Here's an example. Suppose we explicitly choose the tags of Either like so:
data Either a b
= {-# TAG 0 #-} Left a
| {-# TAG 1 #-} Right b
Then we write our own data type like this:
data MyEither3 a b c
= {-# TAG 2 #-} ME_2 a
| ME_E {-# UNPACK_ALL_THE_WAY #-} (Either b c) -- tag: nope
GHC sees that the user-assigned tags are disjoint, and so picks a representation like this:
data MyEither3_Rep a b c
= {-# TAG 2 #-} ME_0 a -- tag: 2
| {-# TAG 0 #-} ME_1 b -- tag: 0
| {-# TAG 1 #-} ME_2 c -- tag: 1
Importantly, taking a reference too the inner Either shouldn't need to reallocate the field, because the MyEither3 info table is "good enough"
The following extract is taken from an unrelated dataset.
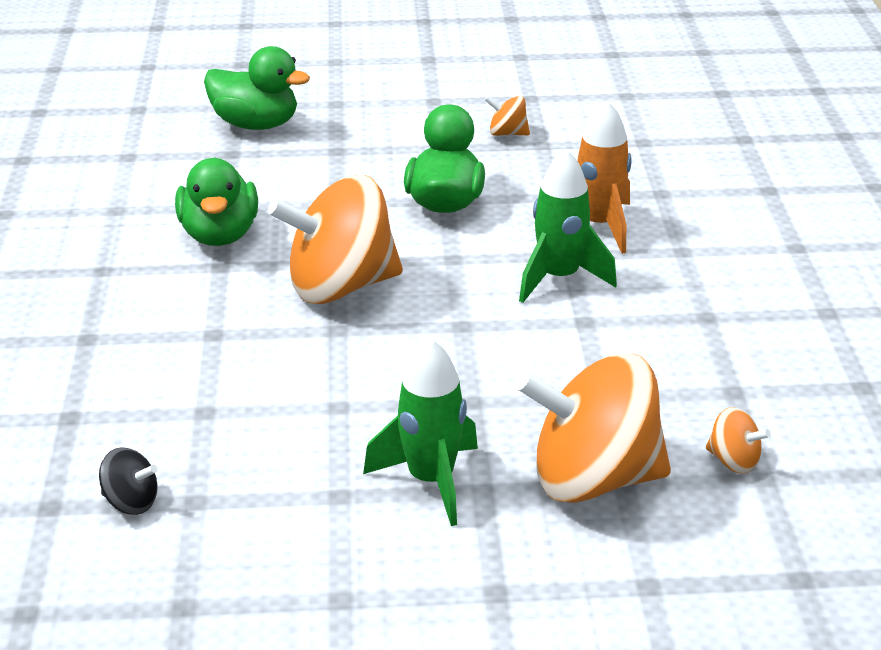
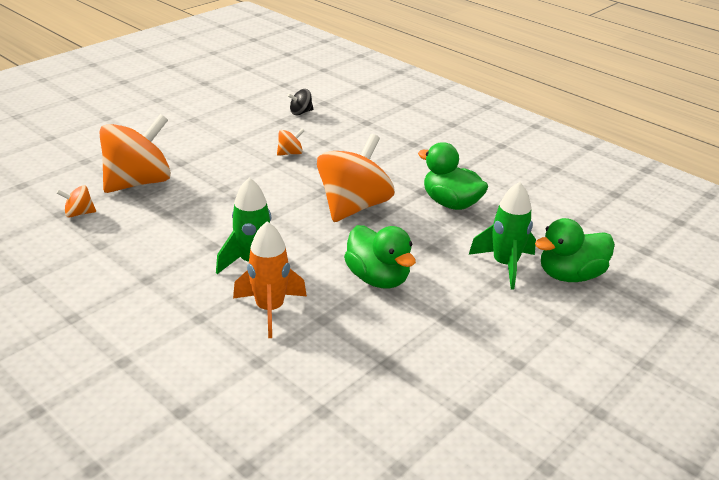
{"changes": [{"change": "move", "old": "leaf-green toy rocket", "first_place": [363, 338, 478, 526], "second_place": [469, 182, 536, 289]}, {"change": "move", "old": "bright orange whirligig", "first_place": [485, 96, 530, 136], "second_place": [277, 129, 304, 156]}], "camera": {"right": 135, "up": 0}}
Now, this is a rather hamfisted optimization, with all these human-assigned tags, and resulting ecosystem friction of trying to asynchronously assign tags while not breaking any UNPACK_ALL_THE_WAY annotations. But I think it's at least useful to think about as a thought experiment:
-
There is absolutely no run time penalty to this, unless I've missed something. it's an run-time free lunch with the cost imposed statically (managing tags).
-
I think it's one of the few ways to get us
NonEmptyIntMapandNonEmptyfor free. The problem is these fancier data structures have multiple variants in the non empty case, an additional one in the empty case. Embedding the non-empty case in the empty-case such that the injection is for free is the only way to preserve today's cost model. See https://mail.haskell.org/pipermail/libraries/2019-April/029564.html, for an alternative solution with GADTs, but I suspect dealing with the existential variable in the empty case that I suspect will cause problems until #1965 is fixed, and is also quite a fancy solution. CC @treeowl -
Fancier TTG-esque stuff with ASTs also can incur runtime penalities, which discourages modularity in compiler. As someone who is very much a fan of "open recursive"-style highly polymorphic ASTs, I really want those to be able to compete with fully-baked non-compositional stuff without penalty.
I don't love this mechanism for the reasons given above, but I think it and it's benefits are worth discussion, if only to better elucidate the full gamut of the problem and solution space.